27 août 2020
Sociologue, Centre de Sociologie des Organisations (CSO), Sciences Po – USPC
Le 8 août 2020, à Saint-Tropez. Valérie Hache/AFP
Sous couvert de se protéger de la Covid-19, se sont développées cet été de multiples stratégies pour tenter de maintenir les foules à distance.
Mais, n’est-ce pas tout simplement que l’on ne supporte plus l’autre ?
On se souvient, au début de l’épidémie, des islois se plaignant de la migration des Parisiens vers leurs maisons secondaires. Une analyse statistique des données téléphoniques réalisée par l’opérateur Orange a ainsi estimé que près de 17 % des habitants de la métropole du Grand Paris ont quitté leur région entre le 13 et le 20 mars (Le Monde, 26 mars). Dès le 16 mars, un arrêté préfectoral a limité les traversées du continent vers l’île d’Yeu « aux habitants munis d’une carte de passage (résidents permanents) ». Une nouvelle qui avait été accueillie avec satisfaction sur l’île.
À Noirmoutier, les résidents s’étaient plaints de l’afflux de ces nouveaux habitants : les magasins et les stations essence ne permettaient plus de répondre à la demande.
Une narration du rejet de l’autre
Au-delà des seuls risques sanitaires, ces récriminations relèvent d’« un vieux contentieux, la France a été construite sur ce clivage entre Paris et le reste, c’est-à-dire la province ou les régions » pour reprendre les mots du sociologue Jean‑Didier Urbain (Le HuffPost, 28 avril 2020).
L’ancien maire de Noirmoutier déplorait alors « Les gens se baladent sur la plage, prennent des selfies qu’ils partagent sur les réseaux sociaux, c’est un comportement irresponsable ». (France 3 Région, 26 mars).
Ces différends régionaux ont été réglés par le rappel du décret national de lutte contre la propagation du virus (16 mars 2020) appliqué sans nuance, quel que soit le seuil épidémique des régions. Un confinement strict devait être observé aussi bien à la ville qu’à la plage.
Cependant une brèche s’est peut-être ouverte à ce moment de l’épidémie : il avait été possible de dire, d’écrire qu’on ne voulait plus de l’autre. La narration au sujet du rejet de l’autre avait paru sinon acceptable, du moins compréhensible et s’était en tout cas exprimée, y compris du côté des édiles.
Identification de « classes à risques »
Le déconfinement s’est fait selon des déclinaisons régionales voire départementales, en fonction du niveau de circulation du virus, tel que le recommandait d’ailleurs le conseil scientifique (Avis n°6).

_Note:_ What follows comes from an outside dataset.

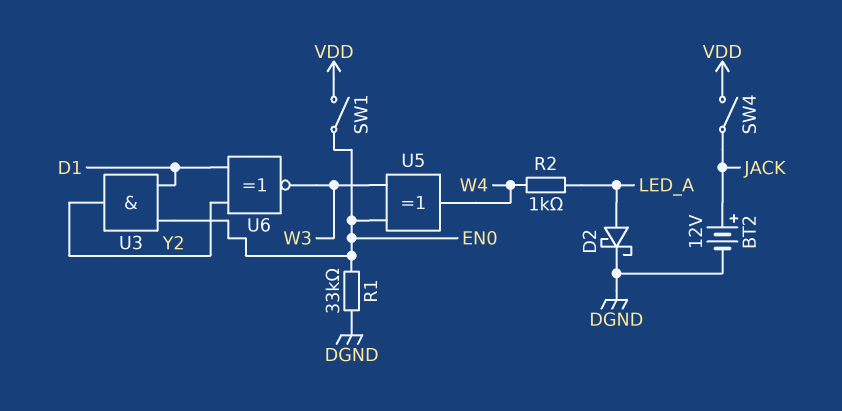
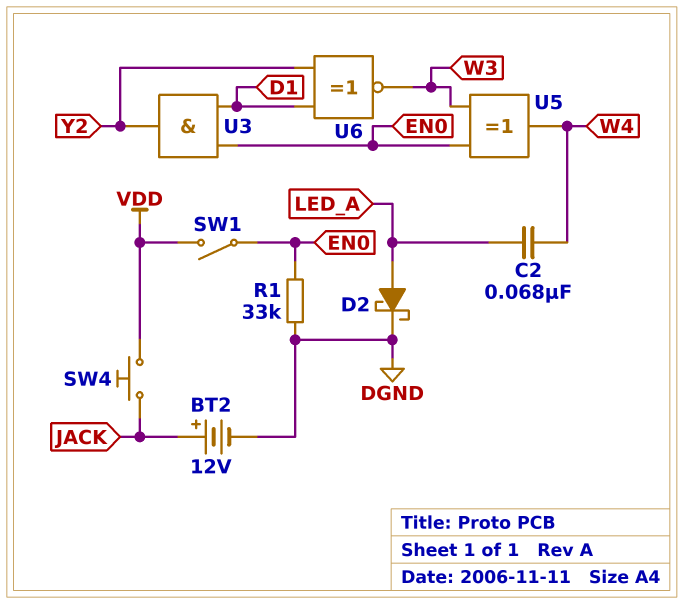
C2: none -> 68nF (LED_A, W4)
R2: 1k (LED_A, W4) -> none
SW4: switch (JACK, VDD) -> button (JACK, VDD)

Des stratégies locales de déconfinement ont été mises en place concernant les accès aux plages, le port du masque, etc.
En même temps qu’une volonté s’affirme de solidarité et de bienveillance à l’égard d’autrui, notamment des plus âgés, s’installe insidieusement une société morcelée où chacun cherche à exclure en identifiant les catégories de population à risque, que l’on peut mettre en parallèle avec des classes potentiellement dangereuses.
Or dans la définition desdites « classes dangereuses », la frontière entre le risque biologique et le risque social semble ténue. Au fil du 19e siècle, la classe dangereuse a ainsi été assimilée aux classes pauvres, dangereuses et vicieuses comme l’a montré Louis Chevalier.
Hygiène et équilibre moral de classe se chevauchent : « décrotter le pauvre équivaut à l’assagir ; convaincre le bourgeois de se laver, c’est le préparer à l’exercice des vertus de sa classe » (Alain Corbin, Le miasme et la jonquille p. 208.) La bourgeoisie cherche alors à se prémunir de l’odeur nocive et nauséabonde des classes dangereuses. Ironiquement, l’anosmie comme symptôme associé à la Covid-19 nous préserve de cette réaction. Reste qu’il y a bien des préjugés et des ambiguïtés sociales à vaincre.